The Great Depression and the New Deal. For generations, the collective American consciousness has believed that the former ruined the country and the latter saved it. Endless praise has been heaped upon President Franklin Delano Roosevelt for masterfully reining in the Depression’s destructive effects and propping up the country on his New Deal platform. In fact, FDR has achieved mythical status in American history and is considered to be, along with Washington, Jefferson, and Lincoln, one of the greatest presidents of all time. But would the Great Depression have been so catastrophic had the New Deal never been implemented?
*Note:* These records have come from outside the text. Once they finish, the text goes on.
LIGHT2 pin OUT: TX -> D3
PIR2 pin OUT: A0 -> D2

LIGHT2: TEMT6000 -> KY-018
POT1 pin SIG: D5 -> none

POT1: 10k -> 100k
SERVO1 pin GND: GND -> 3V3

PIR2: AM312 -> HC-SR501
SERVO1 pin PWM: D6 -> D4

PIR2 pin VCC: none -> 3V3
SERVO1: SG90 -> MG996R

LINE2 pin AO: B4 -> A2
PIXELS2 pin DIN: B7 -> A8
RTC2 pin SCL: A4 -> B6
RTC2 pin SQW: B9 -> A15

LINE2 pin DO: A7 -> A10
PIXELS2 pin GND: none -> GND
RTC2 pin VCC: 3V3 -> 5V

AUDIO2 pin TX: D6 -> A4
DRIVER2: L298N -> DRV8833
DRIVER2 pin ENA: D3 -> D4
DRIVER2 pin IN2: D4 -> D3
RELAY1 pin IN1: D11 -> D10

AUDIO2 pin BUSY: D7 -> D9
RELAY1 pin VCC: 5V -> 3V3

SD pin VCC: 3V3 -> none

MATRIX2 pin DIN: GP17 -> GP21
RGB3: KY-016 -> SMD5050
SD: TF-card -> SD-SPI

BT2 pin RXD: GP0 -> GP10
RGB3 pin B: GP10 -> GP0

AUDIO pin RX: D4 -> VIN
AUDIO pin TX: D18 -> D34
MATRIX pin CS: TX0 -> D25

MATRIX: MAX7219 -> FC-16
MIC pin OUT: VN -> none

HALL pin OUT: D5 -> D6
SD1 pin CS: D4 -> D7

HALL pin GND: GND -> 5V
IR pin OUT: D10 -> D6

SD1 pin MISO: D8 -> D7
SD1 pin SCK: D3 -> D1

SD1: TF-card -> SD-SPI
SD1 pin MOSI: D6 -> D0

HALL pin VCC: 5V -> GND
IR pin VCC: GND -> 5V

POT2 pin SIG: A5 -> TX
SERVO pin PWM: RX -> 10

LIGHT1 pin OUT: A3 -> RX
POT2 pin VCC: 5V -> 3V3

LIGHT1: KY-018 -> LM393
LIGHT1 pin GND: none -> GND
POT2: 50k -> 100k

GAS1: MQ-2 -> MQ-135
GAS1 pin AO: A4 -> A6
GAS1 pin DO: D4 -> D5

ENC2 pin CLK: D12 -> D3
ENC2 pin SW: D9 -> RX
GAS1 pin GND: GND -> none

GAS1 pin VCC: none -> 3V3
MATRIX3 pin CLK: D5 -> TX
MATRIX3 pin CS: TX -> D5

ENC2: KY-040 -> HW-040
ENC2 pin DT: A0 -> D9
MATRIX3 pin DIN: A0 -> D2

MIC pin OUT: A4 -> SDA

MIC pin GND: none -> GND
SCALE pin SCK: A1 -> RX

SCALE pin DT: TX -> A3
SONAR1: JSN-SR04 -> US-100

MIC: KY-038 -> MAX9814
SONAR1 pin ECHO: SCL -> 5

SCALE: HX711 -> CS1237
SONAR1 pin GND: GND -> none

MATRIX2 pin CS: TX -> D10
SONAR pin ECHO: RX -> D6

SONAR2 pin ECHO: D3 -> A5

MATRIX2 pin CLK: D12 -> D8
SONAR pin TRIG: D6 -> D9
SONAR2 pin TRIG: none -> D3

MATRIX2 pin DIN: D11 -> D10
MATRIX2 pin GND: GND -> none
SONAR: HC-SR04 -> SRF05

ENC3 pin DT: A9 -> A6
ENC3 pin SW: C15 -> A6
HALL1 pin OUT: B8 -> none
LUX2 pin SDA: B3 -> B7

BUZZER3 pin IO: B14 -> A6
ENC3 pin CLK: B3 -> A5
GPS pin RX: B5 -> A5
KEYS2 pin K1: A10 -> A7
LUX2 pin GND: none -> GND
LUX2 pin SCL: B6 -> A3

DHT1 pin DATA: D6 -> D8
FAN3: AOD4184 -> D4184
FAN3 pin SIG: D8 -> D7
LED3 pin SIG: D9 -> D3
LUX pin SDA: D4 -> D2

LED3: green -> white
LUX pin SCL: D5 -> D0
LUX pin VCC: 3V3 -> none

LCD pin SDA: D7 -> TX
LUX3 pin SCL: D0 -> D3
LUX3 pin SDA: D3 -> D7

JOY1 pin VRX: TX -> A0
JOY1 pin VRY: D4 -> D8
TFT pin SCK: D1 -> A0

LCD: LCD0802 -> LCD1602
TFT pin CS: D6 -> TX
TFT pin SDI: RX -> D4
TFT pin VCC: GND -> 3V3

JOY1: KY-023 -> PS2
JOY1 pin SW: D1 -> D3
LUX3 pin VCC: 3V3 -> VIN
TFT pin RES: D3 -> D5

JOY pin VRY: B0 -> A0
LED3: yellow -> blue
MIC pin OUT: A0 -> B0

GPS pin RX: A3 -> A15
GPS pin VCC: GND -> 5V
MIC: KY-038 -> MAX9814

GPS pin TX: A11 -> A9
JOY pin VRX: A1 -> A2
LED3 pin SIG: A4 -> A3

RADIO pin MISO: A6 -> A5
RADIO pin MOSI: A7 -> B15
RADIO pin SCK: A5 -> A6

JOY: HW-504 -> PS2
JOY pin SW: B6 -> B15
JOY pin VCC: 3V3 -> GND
In FDR’s Folly, historian Jim Powell argues that it was in fact the New Deal itself, with its shortsighted programs, that deepened the Great Depression, swelled the federal government, and prevented the country from turning around quickly. You’ll discover in alarming detail how FDR’s federal programs hurt America more than helped it, with effects we still feel today, including:
• How Social Security actually increased unemployment
• How higher taxes undermined good businesses
• How new labor laws threw people out of work
• And much more
This groundbreaking book pulls back the shroud of awe and the cloak of time enveloping FDR to prove convincingly how flawed his economic policies actually were, despite his good intentions and the astounding intellect of his circle of advisers. In today’s turbulent domestic and global environment, eerily similar to that of the 1930s, it’s more important than ever before to uncover and understand the truth of our history, lest we be doomed to repeat it.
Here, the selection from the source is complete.